Flowers for the winning trio (from left): Norbert Walter-Borjans, Franziska Giffey and Olaf Scholz (center)
Forming a social-environmental-liberal coalition is the task that is now pending, said Scholz, while looking to history and "the very successful social-liberal coalition between 1969 to 1982" and the "very good period of government with the Greens," from 1998 until 2005. "There are good traditions which we can draw from."
Is that enough to convince those being courted and remove doubts about the viability of a so-called traffic light coalition [named for the party colors of SPD red, FDP yellow and Green]?
It remains to be seen how the SPD will position itself in the coalition talks. What policy concessions would the Social Democrats be willing to make, where would their red lines be? For now, these questions remain unanswered. "I do not believe — and we have all agreed — that now is the time to be discussing individual points," said Scholz.

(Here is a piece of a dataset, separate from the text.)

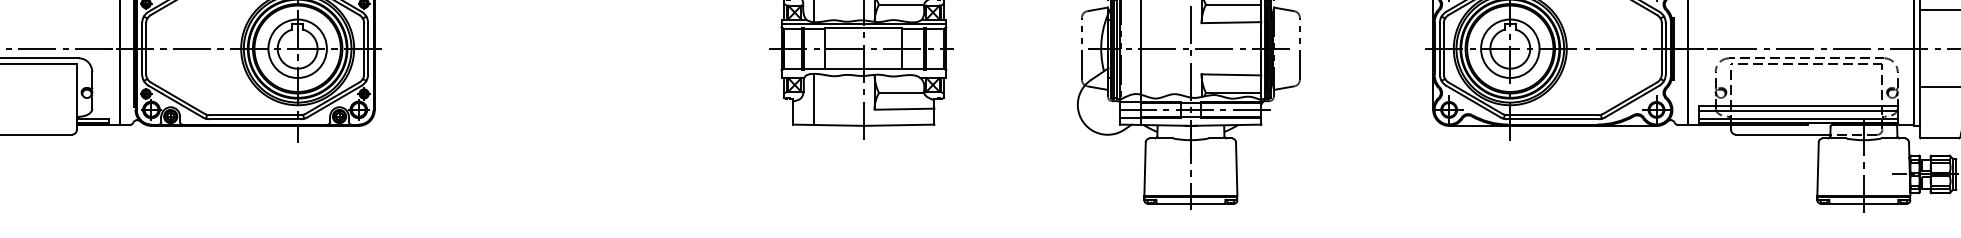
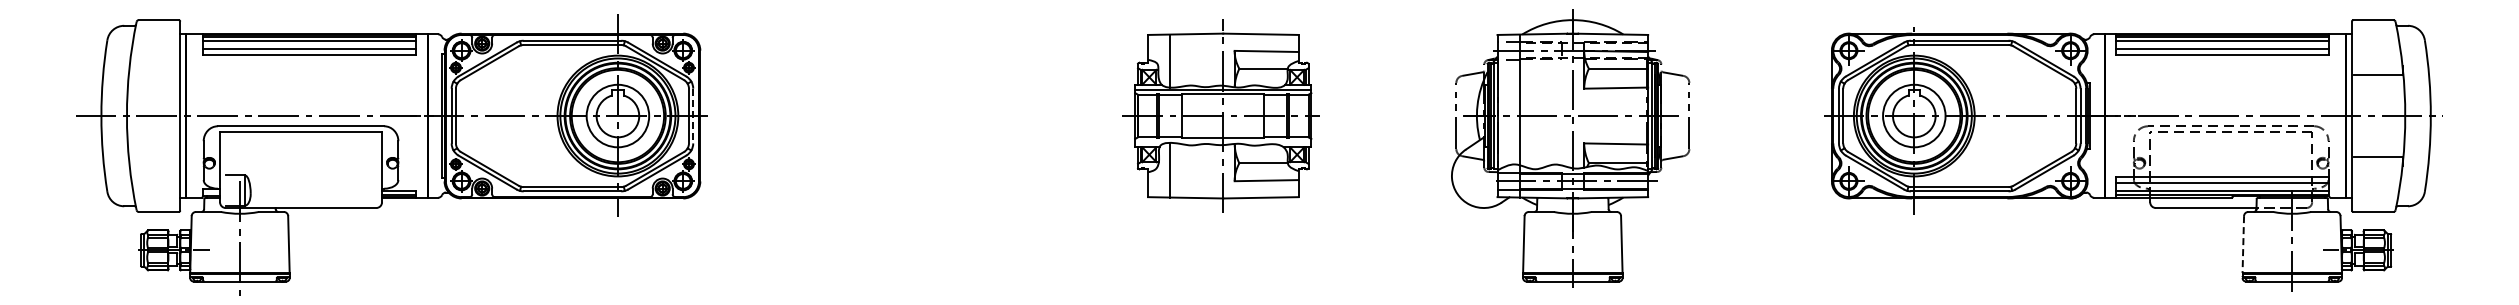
line: (368, 49) -> (693, 116), solid -> dashed
line: (1818, 169) -> (2243, 245), solid -> dashed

The SPD will do that "with the friends we want to govern with."
Annalena Baerbock (left, of the Greens), Scholz and Christian Lindner (right, of the FDP) may soon be sitting down for talks
That sounds very familiar, and it should. "The governing parties need to trust each other; they must want to work together and not go behind the others' backs, saying what they are doing badly," Scholz said, citing the FDP's bad experiences with the CDU and CSU in this regard.
Scholz is also relying on trust within his own party. He is convinced that the unity shown during the election campaign, the "joint management," will continue to "work well" in the future. Nevertheless, it wouldn't be surprising if he had his doubts, especially when it comes to the left-leaning wing of the party, which has long worked to move the party significantly further to the left. This development culminated in 2019 when the left-wing duo of Esken and Walter-Borjans defeated Scholz in the battle for the SPD chairmanship.
In a coalition of SPD, FDP and Greens, a left-wing SPD chairperson and a left-wing SPD parliamentary group could be a strong counterbalance, especially to the FDP with its middle-class liberal positions.
Can Scholz, who has always belonged to the SPD's conservative wing, pull off this balancing act? Or will the SPD sooner or later relapse back to its traditional infighting? For his part, Scholz expects his party has learned from its mistakes.
"The SPD has experienced that we succeed when we act in unity, as we do now," he said during the election campaign. "The party will not forget this experience."